Yamaoka Blog

„Die Macht des Buchstaben K“

von Diana Posth

veröffentlicht in: Kunst und Kultur

„PSSSSSSTTTT … hey du!“ – „Wer, ich?“ – „Pssst, nicht so laut.“ – „Wer, ich?“ –„Genaaaaaau, willst du ein K kaufen?“ – „Ein K?“
Nicht mehr so exklusiv gehandelt wie bei Ernie und dem Buchstabenverkäufer aus der „Sesamstraße“, ist der Buchstabe K in Deutschland mittlerweile Massenware geworden.

Der Anfangsbuchstabe K ist momentan derart angesagt, dass man im Agentur-Jargon von einem K-Hype sprechen könnte. Nach einem Besuch in einem Zeitschriftenladen vor ein paar Tagen wurde mir geradezu plümerant: K-Wörter schmücken inflationär den deutschen Blätterwald. Nur K macht Konjunktur: Krise, Kirche, Krankheit, kein Kapital, Kälte, Kosten, Klage, Kummer… bilden eine einzige K-akophonie!

Das Wörtchen Krise toppt mittlerweile alle möglichen K-Wörter und hat sehr gute Chancen nochmals – lautete doch das Wort des Jahres 2008 schon Finanzkrise – diesmal allerdings ohne Anhang, das Wort des Jahres 2009 zu werden. Das alles wäre sehr komisch, denn das Wort Krise ist mit nur fünf Buchstaben kurz und knapp, phonetisch kratzig-knatschig, also weder ästhetisch noch lautmalerisch schön. Das interessiert aber nur wenig.

Langsam wird es Zeit, mit der einseitigen Betrachtung aufzuhören.

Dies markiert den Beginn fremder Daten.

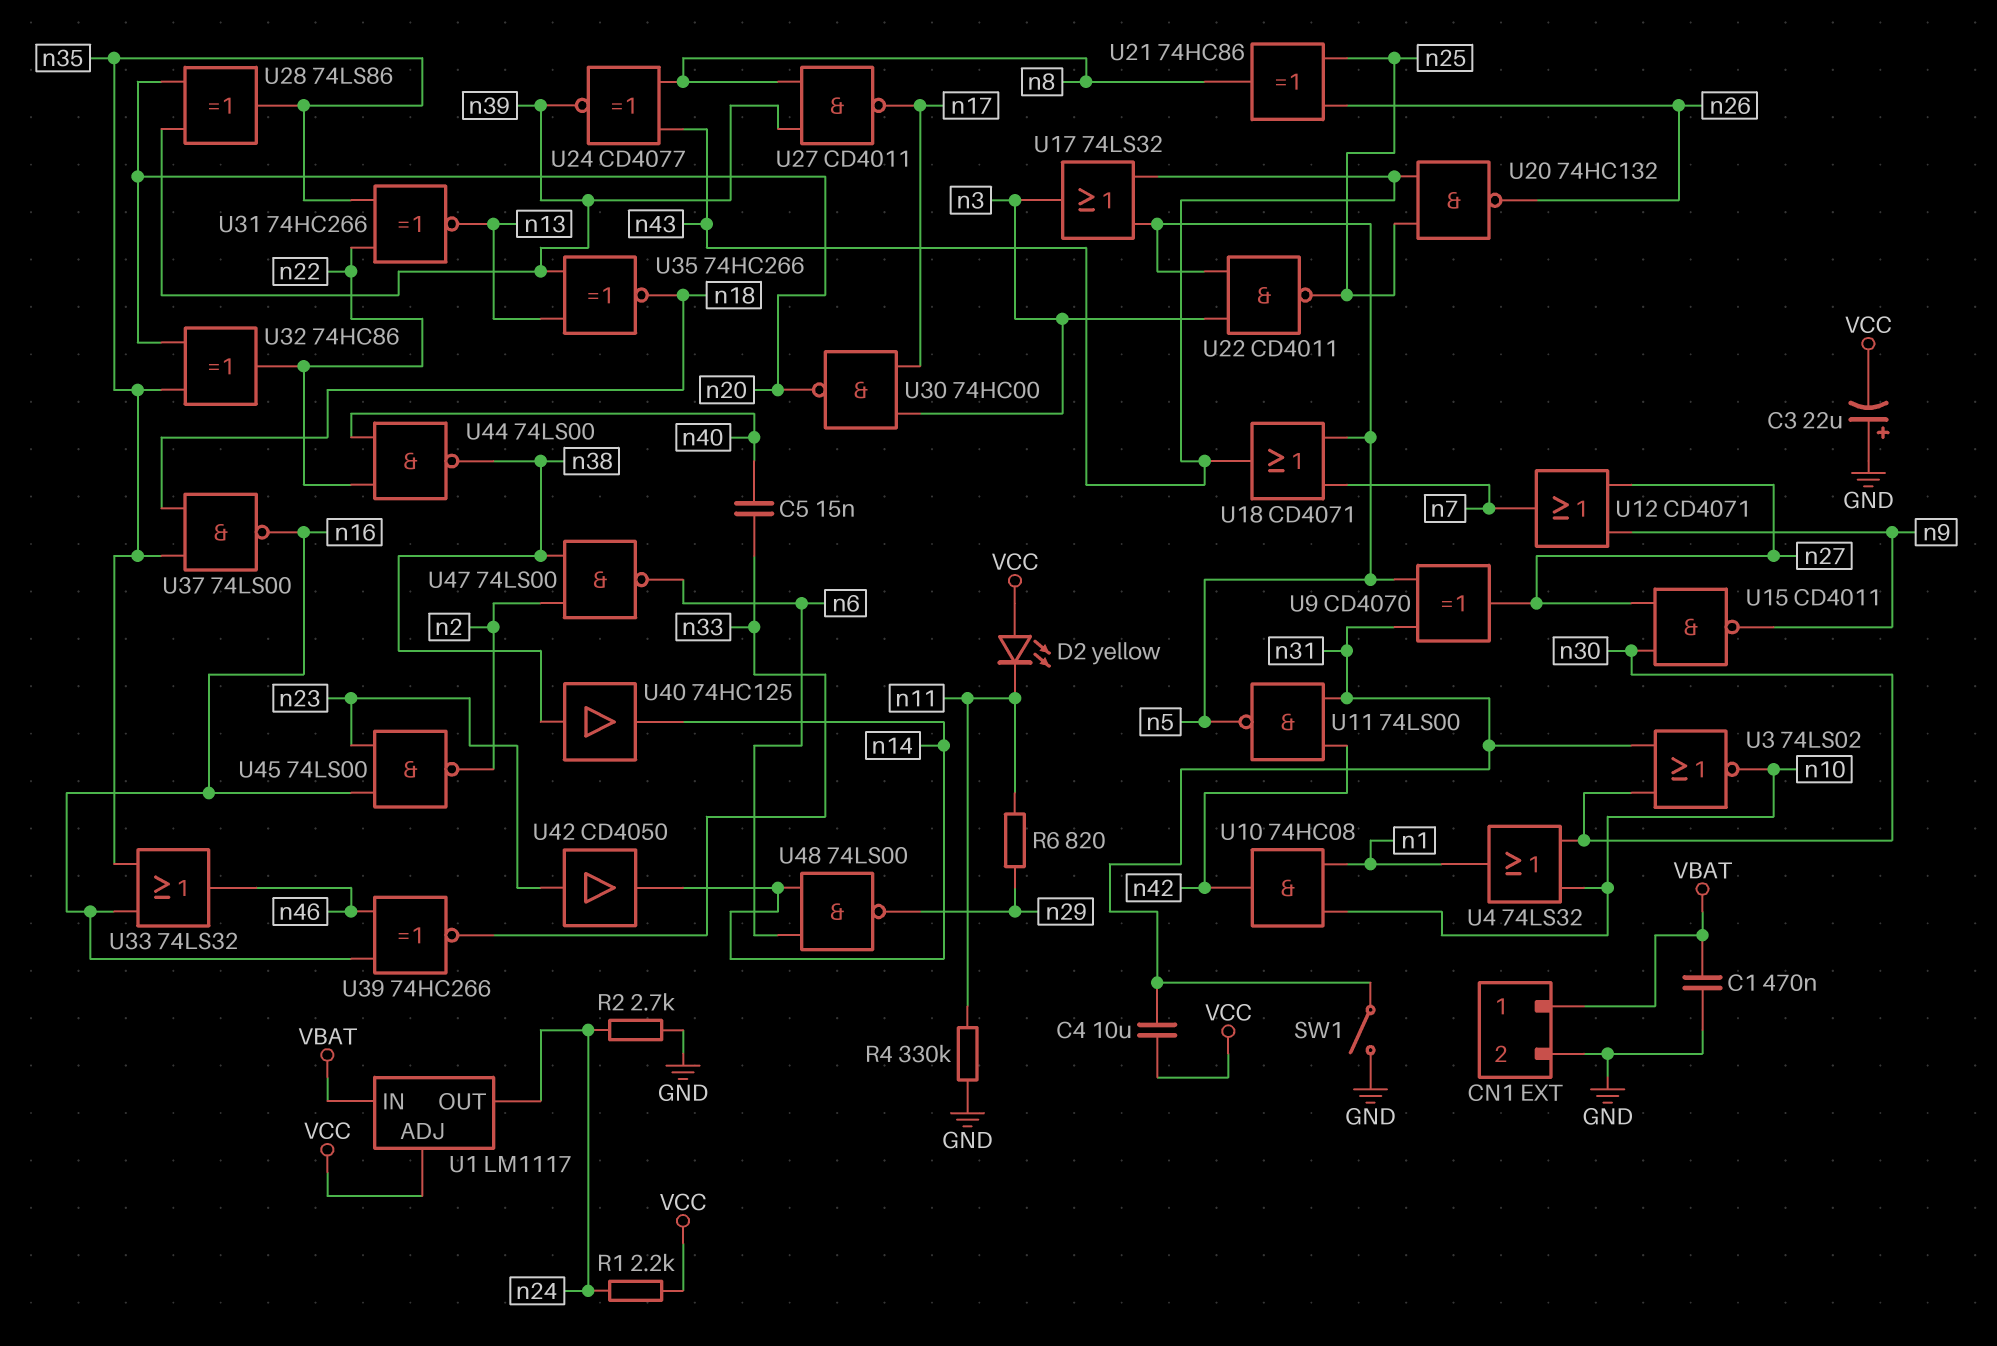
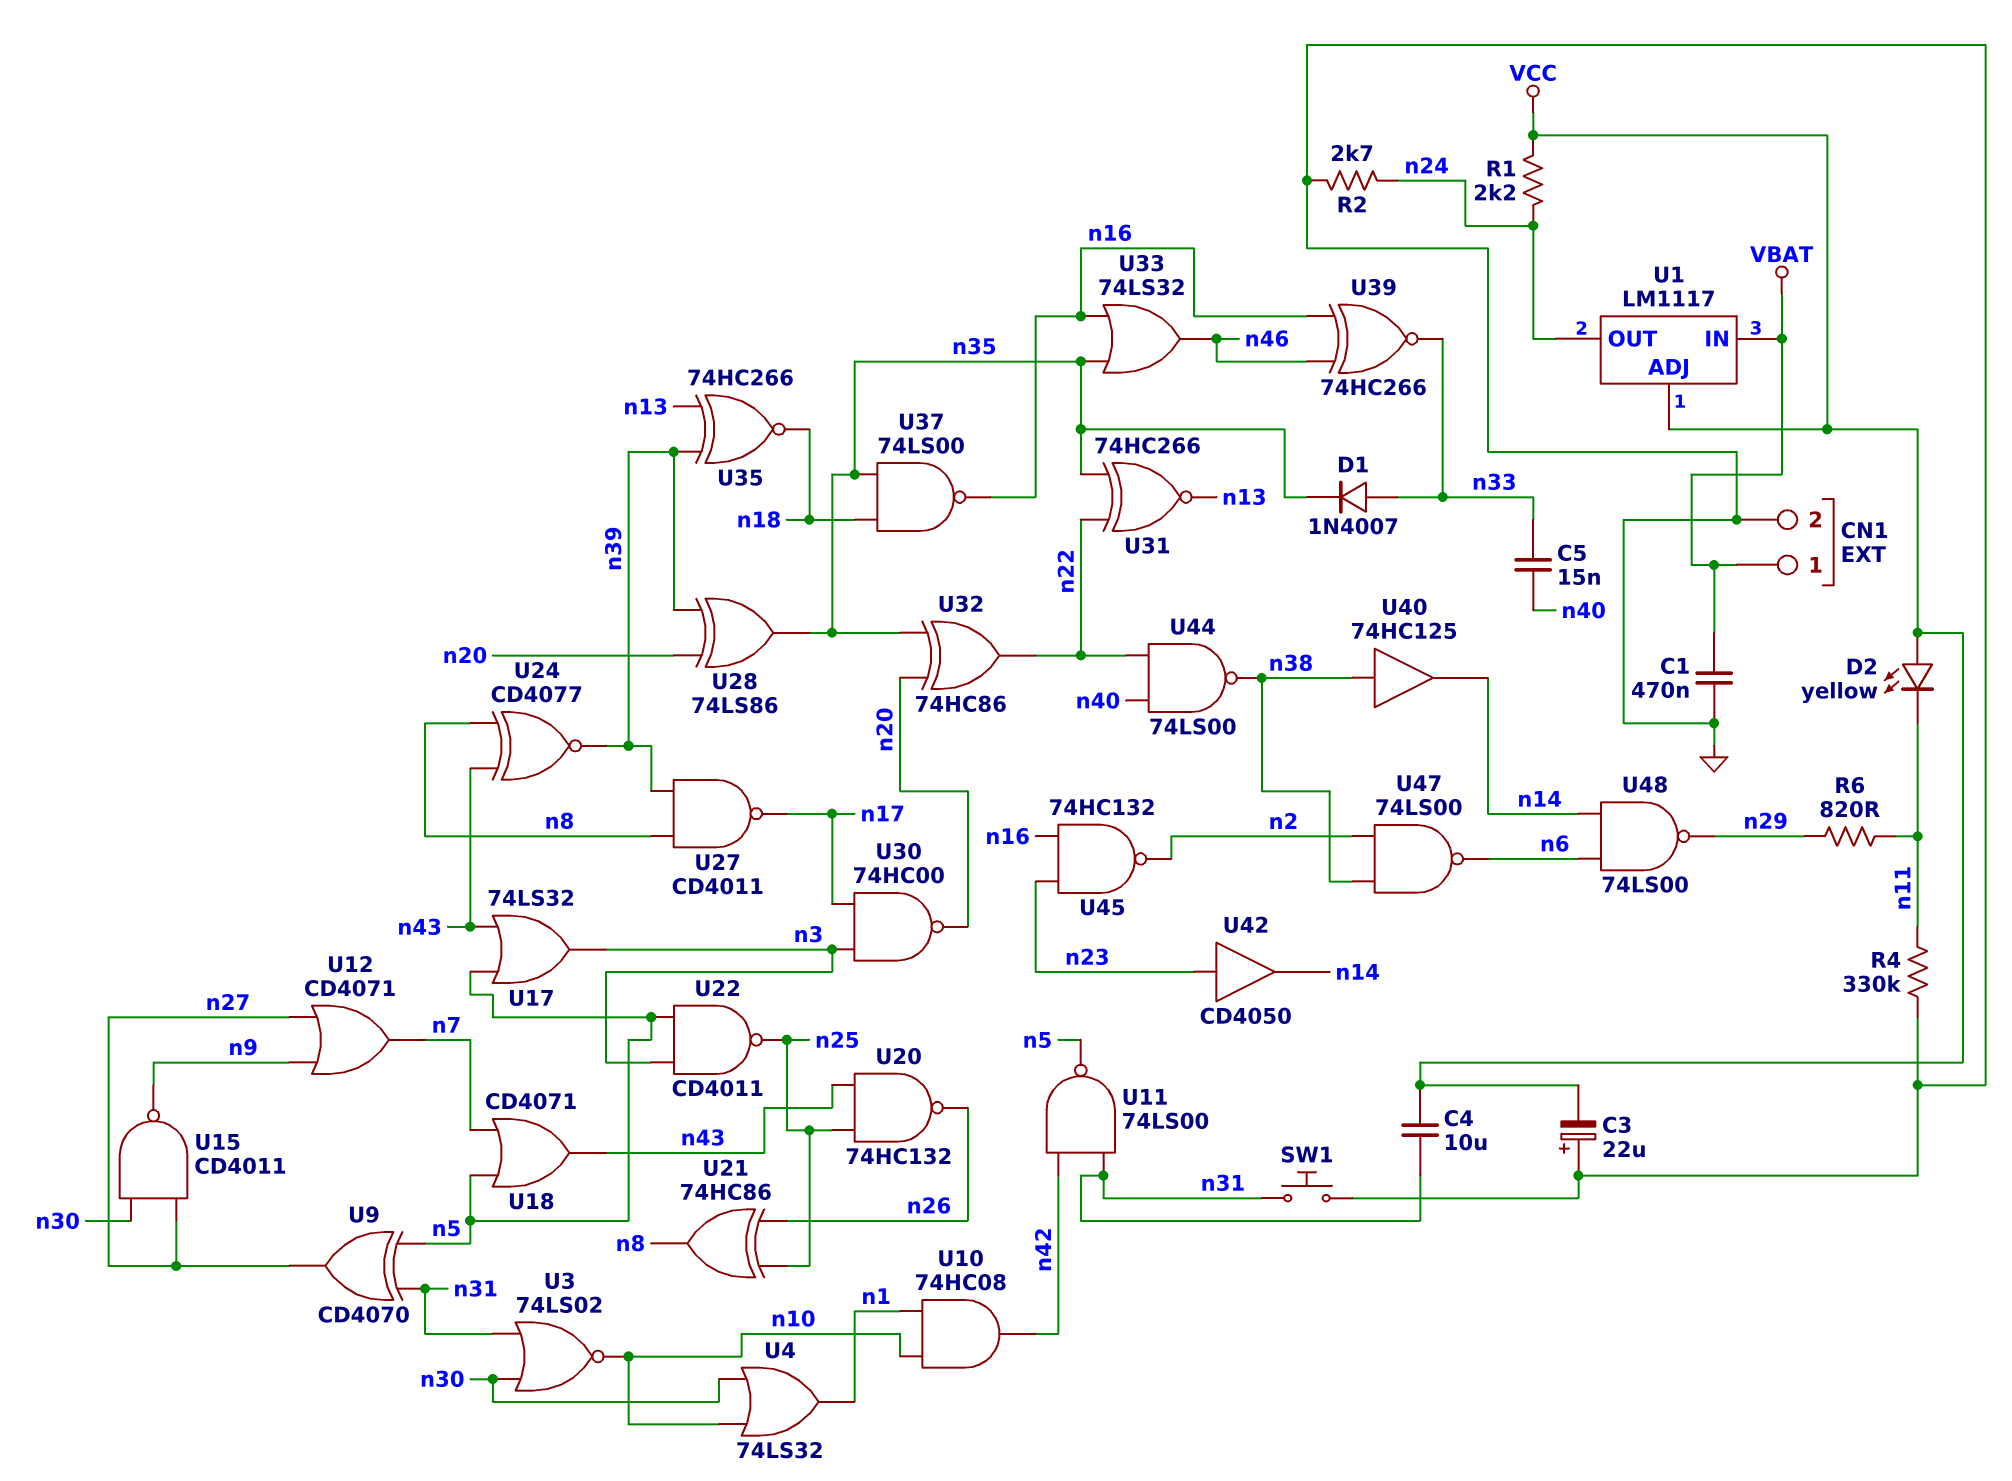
D1: none -> diode 1N4007 (A n33, K n35)
SW1: switch (GND, n31) -> button (GND, n31)
U45: NAND 74LS00 (in n16, in n23, out n2) -> NAND 74HC132 (in n16, in n23, out n2)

Dabei ist der Weg aus der Krise zunächst ganz einfach. Die Lösung: Ein Griff zu den positiv konnotierten, unbeachteten K-Wörtern: K für Kunst und Kultur, kreativ und kontrovers!

Diese Wörter wollen weiter mit Inhalt gefüllt werden. Wir verfolgen also das Ziel: Abseits der allgemeinen Krisenstimmung den Kopf „frei“ zu bekommen. Daher zunächst ein Ortswechsel. 400 km weiter südlich von Hamburg an den Rhein.

Dort in Düsseldorf angekommen geht es ohne Umwege direkt zur Kunsthalle. Hier hoch im Kurs: kontrovers und kreativ. Ausgestellt wird eine Band. Klingt ungewöhnlich, ist es auch – denn es geht um Sonic Youth. „Sensational fix“ heißt die Ausstellung und bringt alle Vorzüge der interdisziplinären Band auf zwei Schauplätzen, in der Kunsthalle Düsseldorf und im KIT, auf den Punkt.

Die Band, die es bereits zu den Simpsons schaffte und auch Gerhard Richter für ein Plattencover mit Kerzenbild „Daydream“ überzeugen konnte, vermittelt zwischen Kunst und Rockkultur. Spannend, weil die Musiker von Sonic Youth eher Künstler als herkömmliche Rockstars sind. Diese Ausstellung garantiert also bis zum 10. Mai besonders kontroversen Kunstgenuss.

Zurück nach Hamburg: Einige kleine Galerien setzen auch hier dem K-Negativismus etwas Positives entgegen. Das erfreut sehr. In der White Trash Contemporary Galerie möchten verschiedene internationale Künstler mit ihrer Ausstellung „cash flow“ der aktuellen Krisenstimmung etwas entgegensetzen. Auf jeden Fall komisch und kreativ. Weiteres darf entdeckt werden.

Quintessenz: Auf zu mehr K-Optimismus! Geht nicht? Geht doch! Deshalb abschließend zum Nominierten der Kategorie „Optimismus“ und Sympathieträger 2009, dem Mops. Sorry, das Wort beginnt ausnahmsweise einmal nicht mit K. Egal, es bleibt kontrovers. Schon Erich Jandl, Dichter und Schriftsteller, wusste von der Leichtigkeit des Seins der Möpse zu berichten. Nebenbei ein gutes Krisen-Gegengift:

ottos mops trotzt
otto: fort mops fort
ottos mops hopst fort
otto: soso

otto holt koks
otto holt obst
otto horcht
otto: mops mops
otto hofft

ottos mops klopft
otto: komm mops komm
ottos mops kommt
ottos mops kotzt
otto: ogottogott

1 Kommentar zu „„Die Macht des Buchstaben K““

  1. Roman Goodarzi sagt:

    Genau! Der Krise kann jeder Einzelne etwas entgegen setzen. Missmut bringt niemanden weiter, denn was kann man anderes mit Krisen machen, als sie anzupacken und zu bewältigen? Gerade die kreativen Köpfe sind gefragt!